Avanços nas Ações Afirmativas com a Lei de Cotas
Após dez anos da Lei de Cotas, novo perfil dos estudantes das instituições federais dão a tônica dos resultados alcançados
Reportagem: Tarcízio Macedo
Produção: Carolina Melo, Edmê Gomes, Mateus Salomão, Rosyane Rodrigues, Tarcízio Macedo*
Edição: Edmê Gomes, Felipe Ewald, Serena Veloso, Vanessa Vieira*
Produção audiovisual: TV UFG
Fotos: Alexandre Moraes, Beatriz Ferraz, Carlos Siqueira, Flávio Dutra
Em 2022, a Lei Federal n.º 12.711, de 29 de agosto de 2012, mais conhecida como Lei de Cotas, completa uma década. Marco legal que dispõe sobre a reserva de vagas em cursos superiores de instituições federais de ensino para minorias historicamente excluídas, a norma passa por um momento decisivo diante da revisão do sistema de cotas no Congresso Nacional, prevista para este ano.
Para ilustrar o impacto da política nacional de cotas na educação e na mudança do perfil de estudantes das instituições públicas brasileiras, o JU (UFRGS), o Jornal Beira do Rio (UFPA), o Jornal da UFG e a Revista Darcy (UnB) colaboraram para produzir esta reportagem especial. Os cenários verificados mostram que as quatro universidades anteciparam a Lei de Cotas ao criarem suas próprias políticas afirmativas anos antes.
As repercussões das decisões dessas instituições estimularam um amplo debate na sociedade brasileira e geraram um efeito que se espalharia por diferentes partes do país, culminando com a consolidação de uma legislação federal sete anos depois. Juntas, as instituições destacam a relevância da manutenção e da expansão das políticas de cotas para que seus resultados produzam efeitos ainda mais positivos na promoção da igualdade racial e na luta contra a segregação e o racismo estrutural que ainda assolam o país.
Políticas de ações afirmativas no Brasil
As ações afirmativas são um conjunto de políticas públicas desenvolvidas por governos ou iniciativas privadas. Seu intuito é rever desigualdades raciais na sociedade para proteger determinados grupos e minorias excluídos que tiveram direitos negados ou renegados historicamente. Esses grupos podem ser sociais, incorporando diferentes minorias da sociedade (imigrantes e ribeirinhos, por exemplo), ou étnico-raciais, especificamente negros, indígenas e quilombolas.

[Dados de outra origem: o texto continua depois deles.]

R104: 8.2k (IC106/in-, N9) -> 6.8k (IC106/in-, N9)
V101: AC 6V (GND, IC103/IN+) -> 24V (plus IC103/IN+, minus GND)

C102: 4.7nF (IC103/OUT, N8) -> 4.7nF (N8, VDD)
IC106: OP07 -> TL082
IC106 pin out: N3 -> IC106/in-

Para Edilson Nabarro, responsável pela Coordenadoria de Acompanhamento do Programa de Ações Afirmativas (CAF/UFRGS) e militante do Movimento Negro no Rio Grande do Sul há 47 anos, a reserva de vagas é uma medida compensatória que busca reduzir as desigualdades a que são sujeitados grupos vulneráveis que sofreram e ainda sofrem algum tipo de exclusão histórica.

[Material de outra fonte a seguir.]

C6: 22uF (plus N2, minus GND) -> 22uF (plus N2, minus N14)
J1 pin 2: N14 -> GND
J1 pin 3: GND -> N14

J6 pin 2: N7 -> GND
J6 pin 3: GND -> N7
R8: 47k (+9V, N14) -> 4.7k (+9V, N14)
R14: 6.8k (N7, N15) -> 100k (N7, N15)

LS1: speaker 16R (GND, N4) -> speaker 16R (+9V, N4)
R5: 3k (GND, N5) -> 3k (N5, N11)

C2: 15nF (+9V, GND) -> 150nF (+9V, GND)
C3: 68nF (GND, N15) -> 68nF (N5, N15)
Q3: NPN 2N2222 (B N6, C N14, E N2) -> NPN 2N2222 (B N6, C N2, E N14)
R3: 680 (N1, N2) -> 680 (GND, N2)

Antes da sanção de uma legislação específica, várias universidades públicas iniciaram um movimento de criação – por iniciativa própria, com base na autonomia universitária, no empenho de suas comunidades e na luta de diversas organizações sociais – de políticas de ações afirmativas a partir da reserva de vagas para candidatos cotistas. Para a professora emérita da Universidade Federal do Pará (UFPA), Zélia Amador, referência do Movimento Negro na Amazônia, as cotas são políticas públicas de ação afirmativa de combate ao racismo e uma forma de repor direitos humanos retirados de determinados grupos historicamente discriminados.
Lei de Cotas
Em 2009, as cotas implementadas por universidades públicas foram alvo de Arguição de Descumprimento de Preceito Fundamental (ADPF) no Supremo Tribunal Federal (STF). A ação questionava a constitucionalidade da política e levantava dúvidas sobre sua legalidade e eficácia. Apesar das críticas, em 2012 a Suprema Corte brasileira reconheceu as políticas por unanimidade, após entender que a medida contribui para superar distorções históricas de oportunidades.

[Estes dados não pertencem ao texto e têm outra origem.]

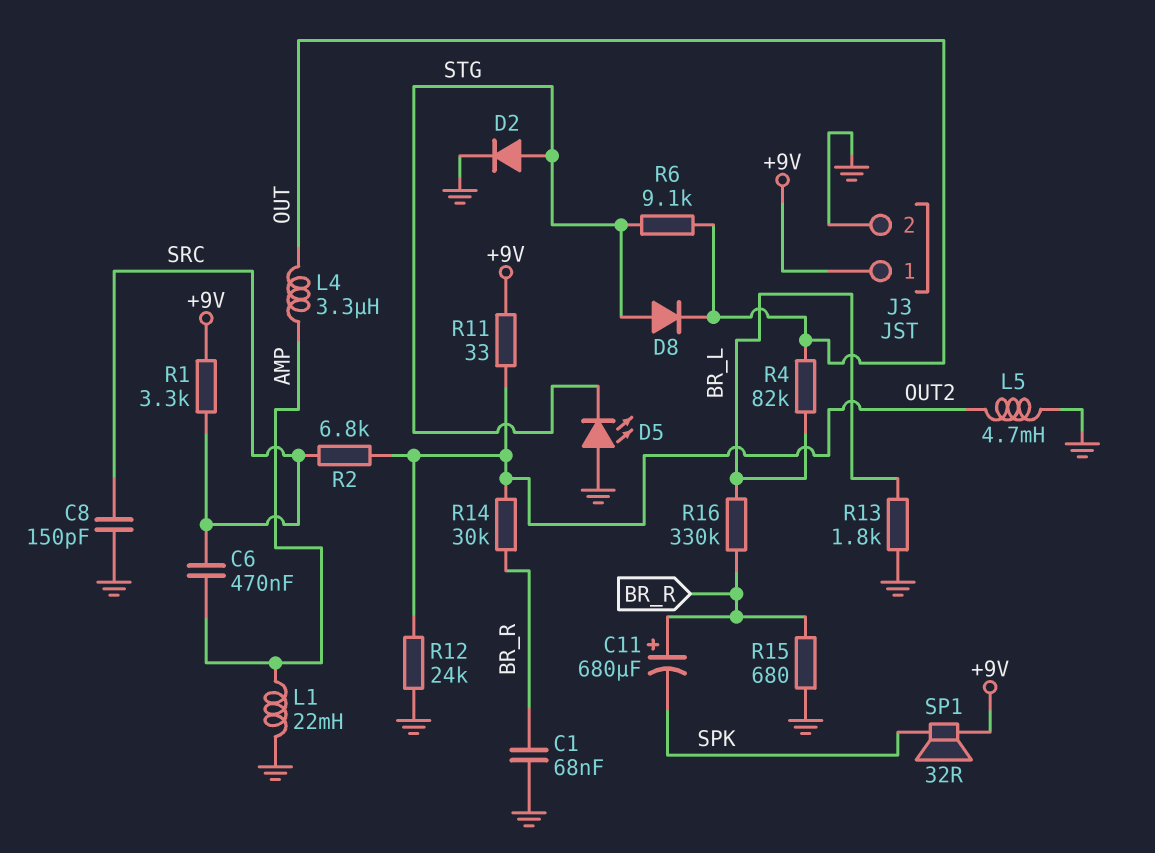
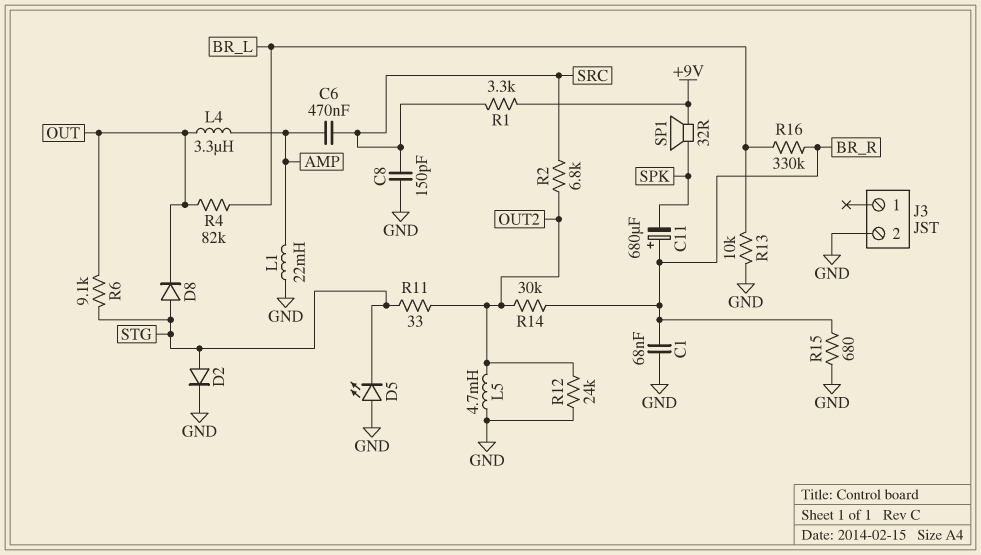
J3 pin 1: +9V -> none
R11: 33 (+9V, OUT2) -> 33 (OUT2, STG)
R13: 1.8k (BR_L, GND) -> 10k (BR_L, GND)

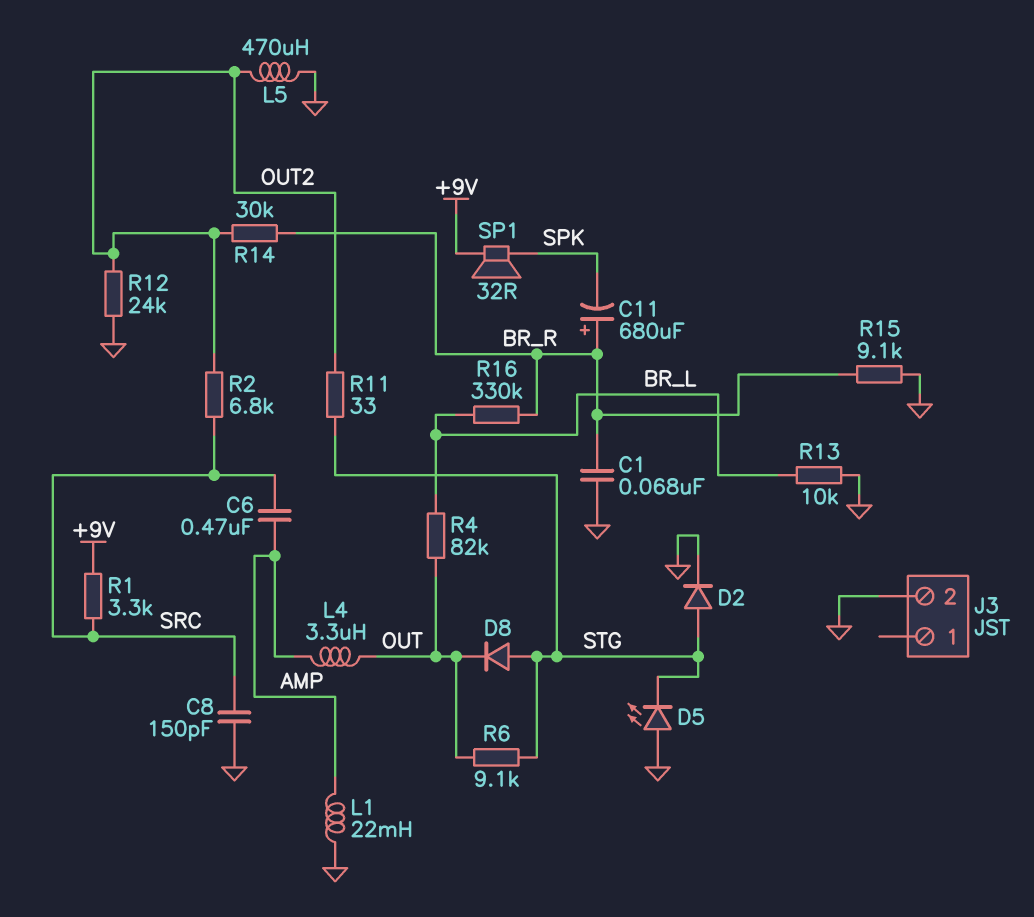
L5: 4.7mH (GND, OUT2) -> 470uH (GND, OUT2)
R15: 680 (BR_R, GND) -> 9.1k (BR_R, GND)

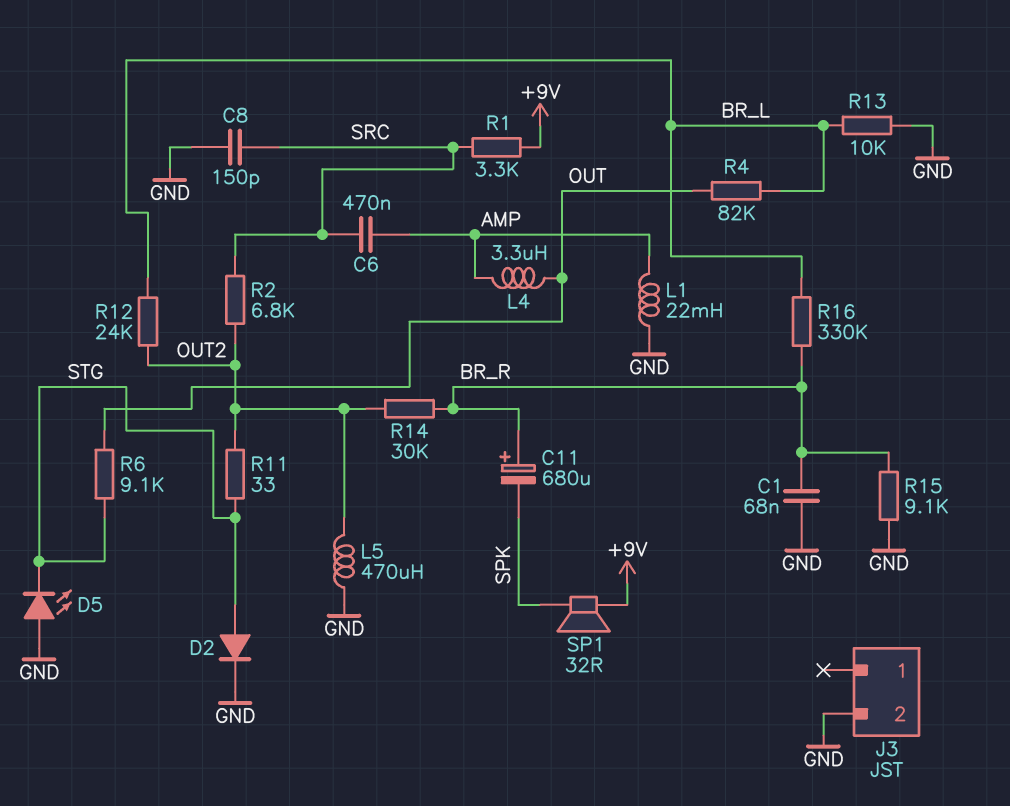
D8: diode (A STG, K OUT) -> none
R12: 24k (GND, OUT2) -> 24k (BR_L, OUT2)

As vitórias acumuladas no campo jurídico levaram a um efeito dominó. No final de agosto de 2012, o governo federal atendeu a uma demanda histórica do Movimento Negro brasileiro e sancionou a Lei de Cotas. Trata-se de uma legislação que muda a forma de entrada em cursos de ensino superior de todas as universidades, institutos e centros federais brasileiros. A Lei passou a garantir que as instituições reservassem no mínimo 50% das vagas ofertadas a cada ano em seus processos seletivos para alunos cotistas. O texto previa que essas vagas fossem direcionadas aos alunos que concluíram completamente o ensino médio na rede pública e determinava uma nova discussão sobre o tema em 2022.
A metade das vagas reservadas é direcionada a alunos cujas famílias têm renda igual ou inferior a um salário mínimo e meio por pessoa. Ainda de acordo com a Lei, em número proporcional ao percentual desses grupos em cada estado, parte das vagas da cota racial é preenchida por negros (pretos e pardos) e indígenas. Mais tarde, com a atualização da legislação pela Lei 13.409/2016, que estabeleceu a cota para pessoas com deficiência, o sistema de reserva de vagas para o ensino superior foi consolidado.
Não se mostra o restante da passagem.